Audio of the interview also aired in part on WBEZ-FM 91.5.
Van Dyke also gave a separate interview to the Chicago-area Fox affiliate on Wednesday.
The controversy comes at a time when Van Dyke’s lawyers continue to pursue a bid to move the trial outside Cook County, arguing that the extensive publicity generated by the shooting and charges makes it impossible for a fair jury to be found here.
Gaughan held off on ruling on that motion until after jury selection begins, hinting he felt an unbiased jury could be selected in Cook County.
Meanwhile, Herbert has never officially announced if he would let a jury decide Van Dyke’s fate or opt to leave that decision in Gaughan’s hands with a bench trial.

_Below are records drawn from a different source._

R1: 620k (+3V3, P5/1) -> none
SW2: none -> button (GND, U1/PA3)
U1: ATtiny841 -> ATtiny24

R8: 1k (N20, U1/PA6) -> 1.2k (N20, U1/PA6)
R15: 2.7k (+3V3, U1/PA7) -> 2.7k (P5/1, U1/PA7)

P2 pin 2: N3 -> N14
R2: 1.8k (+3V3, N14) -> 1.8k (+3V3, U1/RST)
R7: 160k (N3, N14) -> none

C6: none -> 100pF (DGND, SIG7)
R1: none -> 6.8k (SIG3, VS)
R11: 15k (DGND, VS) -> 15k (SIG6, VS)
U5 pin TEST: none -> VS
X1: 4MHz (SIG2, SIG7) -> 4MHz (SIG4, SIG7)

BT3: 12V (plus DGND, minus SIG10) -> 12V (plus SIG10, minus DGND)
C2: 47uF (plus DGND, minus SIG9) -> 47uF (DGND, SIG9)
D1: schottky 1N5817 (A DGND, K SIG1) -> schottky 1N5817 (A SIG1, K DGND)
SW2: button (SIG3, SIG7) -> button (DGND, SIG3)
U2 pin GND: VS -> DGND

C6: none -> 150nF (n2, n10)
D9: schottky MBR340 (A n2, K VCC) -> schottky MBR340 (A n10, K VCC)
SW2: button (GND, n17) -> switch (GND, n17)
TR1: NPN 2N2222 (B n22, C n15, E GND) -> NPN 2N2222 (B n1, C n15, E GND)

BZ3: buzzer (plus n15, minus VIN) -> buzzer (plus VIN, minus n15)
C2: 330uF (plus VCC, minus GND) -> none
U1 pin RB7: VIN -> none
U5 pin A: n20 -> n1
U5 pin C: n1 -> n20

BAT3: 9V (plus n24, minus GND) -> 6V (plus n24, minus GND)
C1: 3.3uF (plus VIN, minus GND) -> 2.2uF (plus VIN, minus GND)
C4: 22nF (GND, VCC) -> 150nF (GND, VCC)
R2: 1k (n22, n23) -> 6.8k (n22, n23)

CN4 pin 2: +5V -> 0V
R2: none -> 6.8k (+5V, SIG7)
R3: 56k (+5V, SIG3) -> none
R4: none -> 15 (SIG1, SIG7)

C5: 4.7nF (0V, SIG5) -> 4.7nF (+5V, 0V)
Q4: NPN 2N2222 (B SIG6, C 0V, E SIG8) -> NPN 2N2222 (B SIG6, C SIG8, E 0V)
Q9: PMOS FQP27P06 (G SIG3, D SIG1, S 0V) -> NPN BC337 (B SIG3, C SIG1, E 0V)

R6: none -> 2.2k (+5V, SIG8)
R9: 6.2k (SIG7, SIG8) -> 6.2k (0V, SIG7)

Robert Loeb, a longtime attorney who also teaches at DePaul’s law school, said Van Dyke’s own bid for publicity might make it more difficult for his lawyers to succeed in moving the trial.
“When someone wants to move a trial because of an abundance of publicity, they’re not helping their case when they contribute to that publicity,” Loeb said.
While Van Dyke’s lawyers said he didn’t talk about evidence in the case or the shooting itself, Spector said that some of his comments came close to the line. For one, Van Dyke told the Tribune he would not have fired if he didn’t believe his life or that of other officers was in danger.
“That is the kind of testimony you would give when you’re trying to do a self-defense,” Spector said. “They walked right to the edge.”
It turns out that Van Dyke had cited Gaughan’s decorum order in refusing to answer questions under oath about McDonald’s shooting in April 2016 as part of an investigation by city Inspector General Joseph Ferguson.
According to a copy of the inspector general’s report on the investigation — obtained by the Tribune in late 2016 — Ferguson concluded that the decorum order was not a sufficient reason for Van Dyke to refuse to testify.
The Chicago Tribune’s Jason Meisner contributed.